Those interested in the hairiest details are encouraged to check out this detailed comment in the original code commit. The logical layout is also randomly permuted to distribute things more evenly across the drives based on the offset.
Openzfs 2.1 full#
The full picture includes groups, slices, and rows that we won’t go into here. Please note that these charts simplified.
Openzfs 2.1 free#
The initial mistake leaves holes in most of the data groups (stripes in this simplified chart): 0īut when we silver again, we do this on the previously reserved free capacity: 0 Let’s take the simplified diagram above and examine what happens when one hard drive from the array fails. If a disk fails in a dRAID vdev, the parity and data sectors that lived on the dead disk are copied to the reserved spare sectors for each affected stripe. advertisingĭRAID adopts this concept – distributing the parity to all hard disks instead of bundling everything on one or two hard disks – and expands it spares. RAID5 dispensed with the hard disk drive with fixed parity and instead distributed the parity over all hard disks in the array – which enabled significantly faster random write operations than the conceptually simpler RAID3, since it did not interfere with every write operation to a hard disk with fixed parity.
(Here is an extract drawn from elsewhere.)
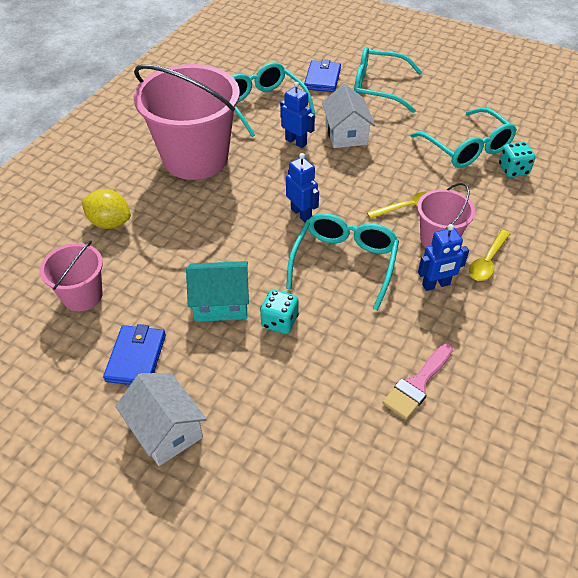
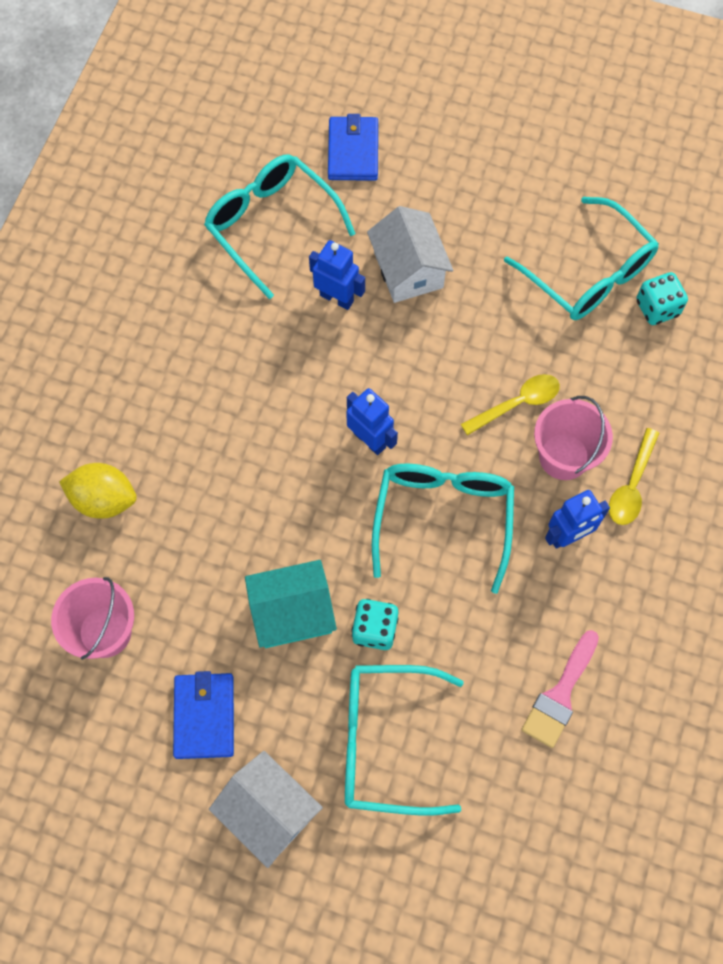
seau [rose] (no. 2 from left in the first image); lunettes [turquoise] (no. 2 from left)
The first parity RAID topology was not RAID5 but RAID3, where the parity was on a fixed drive and not spread across the array. In fact, dRAID goes one step further with the concept of “diagonal parity” RAID. In a world of perfect vacuum cleaners, frictionless surfaces, and spherical chickens, a draid2:4:1 would look something like this: 0 We created a single dRAID vdev with 2 parity devices, 4 data devices and 1 replacement device per stripe – in compressed jargon, a draid2:4:1.Īlthough we have a total of eleven hard drives in the draid2:4:1, only six are used in each data strip – and one in each physically Stripes. In the example above we have eleven hard drives: wwn-0 by wwn-A. We can see this in action in the following example, which was taken from the documentation on the basic dRAID concepts: :~# zpool create mypool draid2:4d:1s:11c wwn-0 wwn-1 wwn-2. These numbers are independent of the number of actual hard drives in the vdev.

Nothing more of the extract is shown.